A Bottomless Grave
My name is John Brenwalter. My father, a drunkard,
had a patent for an invention for making coffee-berries out of
clay; but he was an honest man and would not himself engage in the
manufacture. He was, therefore, only moderately wealthy, his
royalties from his really valuable invention bringing him hardly
enough to pay his expenses of litigation with rogues guilty of
infringement. So I lacked many advantages enjoyed by the children
of unscrupulous and dishonorable parents, and had it not been for a
noble and devoted mother, who neglected all my brothers and sisters
and personally supervised my education, should have grown up in
ignorance and been compelled to teach school. To be the favorite
child of a good woman is better than gold.
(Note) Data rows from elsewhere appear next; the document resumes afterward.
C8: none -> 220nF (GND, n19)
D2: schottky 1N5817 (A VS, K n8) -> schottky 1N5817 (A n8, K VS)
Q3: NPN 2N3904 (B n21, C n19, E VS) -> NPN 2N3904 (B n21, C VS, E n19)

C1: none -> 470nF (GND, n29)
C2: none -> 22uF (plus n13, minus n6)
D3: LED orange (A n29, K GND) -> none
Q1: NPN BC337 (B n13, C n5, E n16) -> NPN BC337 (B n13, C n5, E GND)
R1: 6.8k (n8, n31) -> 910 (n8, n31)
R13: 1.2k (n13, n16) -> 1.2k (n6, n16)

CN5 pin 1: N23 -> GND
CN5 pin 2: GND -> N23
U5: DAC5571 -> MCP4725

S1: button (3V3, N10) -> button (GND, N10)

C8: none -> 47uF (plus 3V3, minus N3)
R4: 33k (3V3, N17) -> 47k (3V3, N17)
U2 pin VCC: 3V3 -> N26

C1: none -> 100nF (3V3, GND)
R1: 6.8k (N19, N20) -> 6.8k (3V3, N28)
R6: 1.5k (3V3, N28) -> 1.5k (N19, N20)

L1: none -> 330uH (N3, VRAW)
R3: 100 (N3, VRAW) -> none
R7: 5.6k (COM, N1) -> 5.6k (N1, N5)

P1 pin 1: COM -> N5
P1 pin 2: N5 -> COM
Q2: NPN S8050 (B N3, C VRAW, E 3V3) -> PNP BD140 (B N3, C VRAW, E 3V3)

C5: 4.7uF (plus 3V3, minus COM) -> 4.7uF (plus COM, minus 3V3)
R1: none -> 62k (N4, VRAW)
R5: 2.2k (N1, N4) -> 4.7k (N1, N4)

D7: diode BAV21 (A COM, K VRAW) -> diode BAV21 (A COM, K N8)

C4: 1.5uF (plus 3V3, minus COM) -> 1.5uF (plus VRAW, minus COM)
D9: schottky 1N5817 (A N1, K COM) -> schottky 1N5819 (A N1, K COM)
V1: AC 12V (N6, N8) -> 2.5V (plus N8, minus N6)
When I was nineteen years of age my father had the
misfortune to die. He had always had perfect health, and his death,
which occurred at the dinner table without a moment’s warning,
surprised no one more than himself. He had that very morning been
notified that a patent had been granted him for a device to burst
open safes by hydraulic pressure, without noise. The Commissioner
of Patents had pronounced it the most ingenious, effective and
generally meritorious invention that had ever been submitted to
him, and my father had naturally looked forward to an old age of
prosperity and honor. His sudden death was, therefore, a deep
disappointment to him; but my mother, whose piety and resignation
to the will of Heaven were conspicuous virtues of her character,
was apparently less affected. At the close of the meal, when my
poor father’s body had been removed from the floor, she called us
all into an adjoining room and addressed us as follows:
“My children, the uncommon occurrence that you have
just witnessed is one of the most disagreeable incidents in a good
man’s life, and one in which I take little pleasure, I assure you.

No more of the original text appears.